Polres Sanggau Tangani Kasus Penampung Emas Ilegal, Pelaku Ancaman 5 Tahun Penjara

  • Bagikan
barang bukti alat penampungan emas ilegal yang diamankan Polres Sanggau. SUARAINDO.ID/man

Suaraindo.id – Kepolisian Resor Sanggau tengah menangani kasus penampung emas illegal dengan tersangka AJ alias JA (32) warga Pinang Desa Malenggang, Kecamatan Sekayam.

Kasat Reskrim Polres Sanggau AKP Indrawan Wira Saputra dalam Press Release belum lama ini menegaskan, Setiap orang yang menampung, memanfaatkan, melakukan pengolahan dan/atau pemurnian, pengembangan dan/atau pemanfaatan, pengangkutan, penjualan mineral/atau batubara yang tidak berasal dari pemegang IUP, IUPK, IPR, SIPB atau izin.

“Nah, sebagaimana dimaksud dalam Pasal 161 Undang – Undang RI Nomor 03 Tahun 2020 tentang perubahan atas Undang – Undang RI Nomor 04 Tahun 2009 tentang Pertambangan Mineral dan Batu Bara, diancam hukuman penjara, paling lama 5 tahun dan denda paling banyak Rp.100 juta,” jelas Kasat.

Kasus yang ditangani itu, berawal informasi dari masyarakat ada sebuah rumah beralamat Pinang Rt. 001/Rw. 000, Desa Malenggang, menampung pembelian emas hasil PETI.

“Berbekal informasi tersebut, kita bentuklah tim untuk melakukan penyelidikan laporan tersebut. Pada 3 Februari 2024 sekira jam 19.00 Wib tim mendatangi Rumah saudara A J alias JA di Dusun Sungai Pinang, Rt. 001/Rw. 000, Ds.
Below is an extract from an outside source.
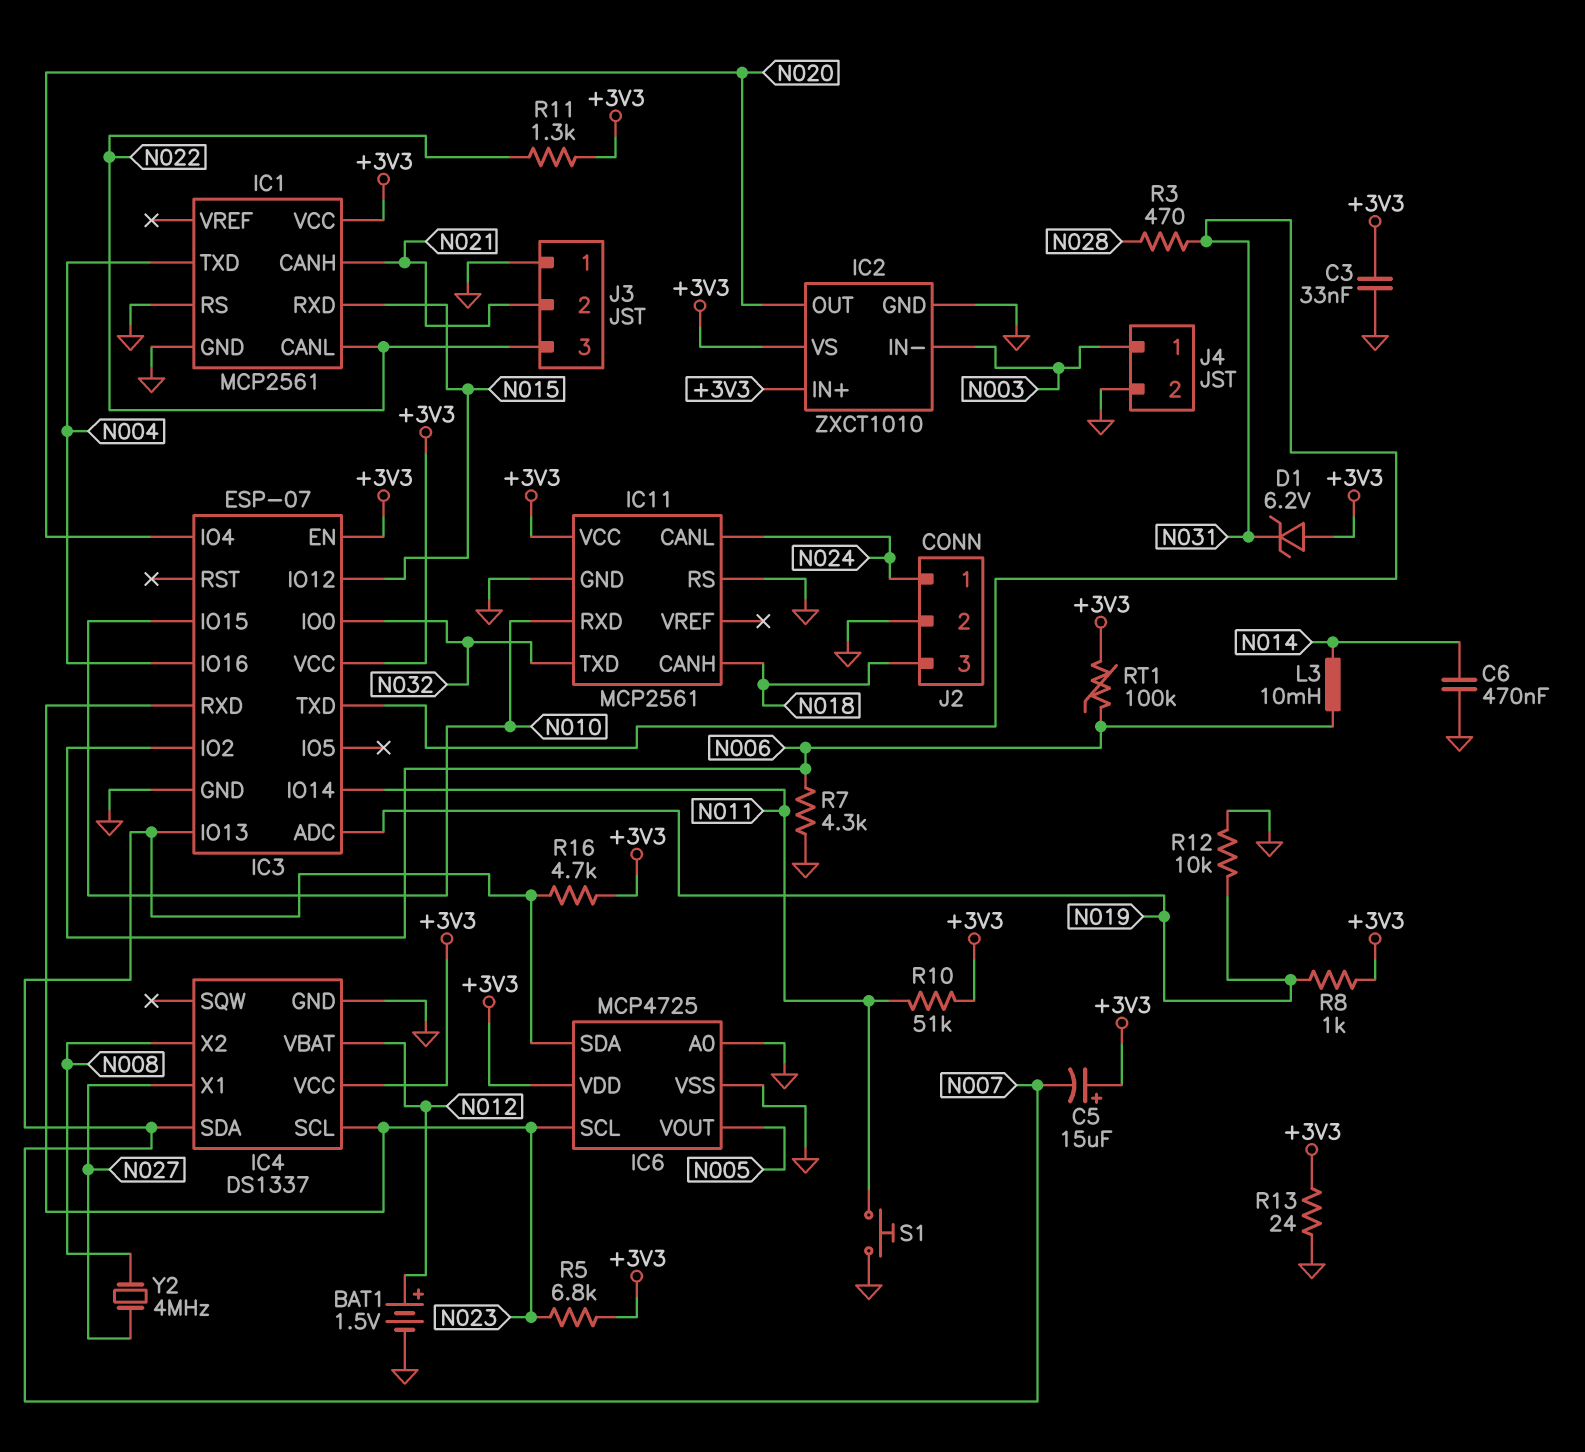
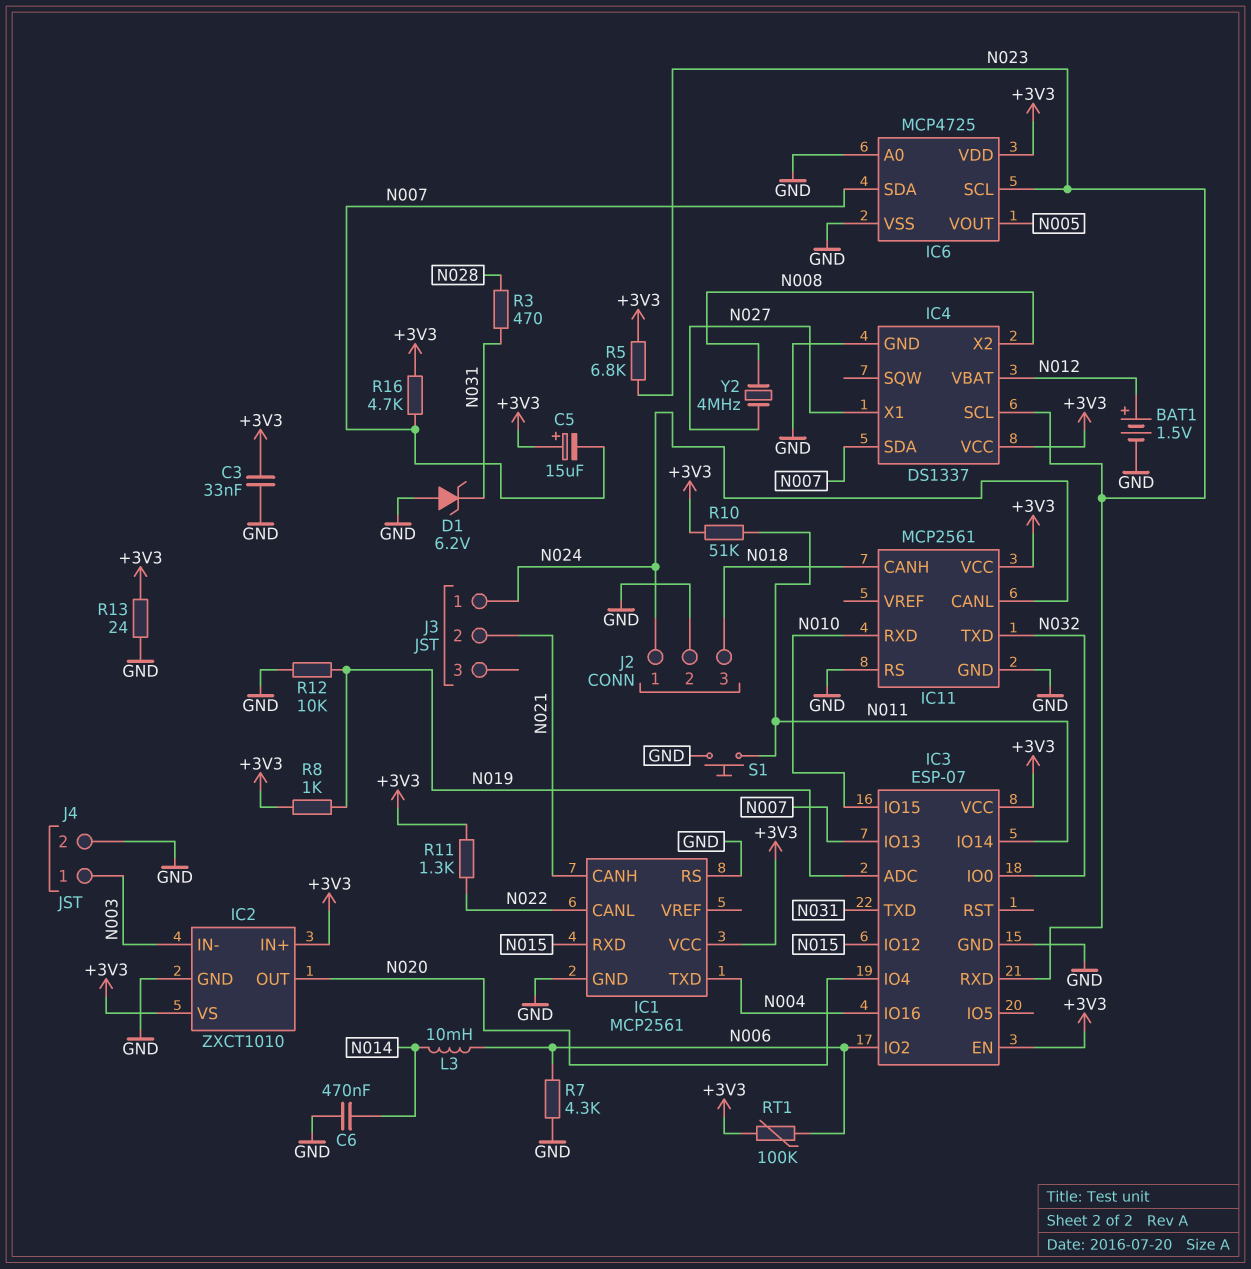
D1: zener 6.2V (A +3V3, K N031) -> zener 6.2V (A GND, K N031)
J3 pin 1: GND -> N024
J3 pin 3: N022 -> none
Malenggang,”ungkap Kasat.

Saat tim dirumah bertemu dengan AJ slias JA selaku pemilik rumah dan setelah dilakukan pengecekan ditemukan l barang berupa emas yang berbentuk bijih dan serbuk yang diduga didapatkan dengan cara membeli atau menampungnya dari para penambang emas tanpa ijin di wilayah Desa Malenggang.

Barang tersebut berupa berupa 9,81emas bentuk sepihan,5 potong kertas rokok warna merah, 1 buah wadah terbuat dari plastik,1buah ras jinjing warna kuning bertuliskan FOXJAZZ,1byah dompet warna pink,1unit tmbangan digital Merk GHL warna hitam,1buahkalkulator Merk Royally warna hitam,1 Set alat pembakar,1 Tungku ,40 Mangkok warna Coklat terbuat dari tanah liat,1 kantong bubuk pijar warna putih,1 buah Hanphone Merk ViVodan uang tunai sebesar Rp 13.157.000, .

Berdasarkan keterangan dari AJ alias JA, apabila emas tersebut telah terkumpul banyak,selanjutnya akan meleburkan dan menyatukan emas tersebut dengan cara dibakar menggunakan alat jos dan jika emas tersebut telah terkumpul menjadi satu baru dijual kembali dengan harga yang lebih tinggi.

“Hasil temuan tersebut,baik pelaku maupun barang bukti dibawa ke Polres Sanggau guna pemeriksaan lebih lanjut,”pungkasnya.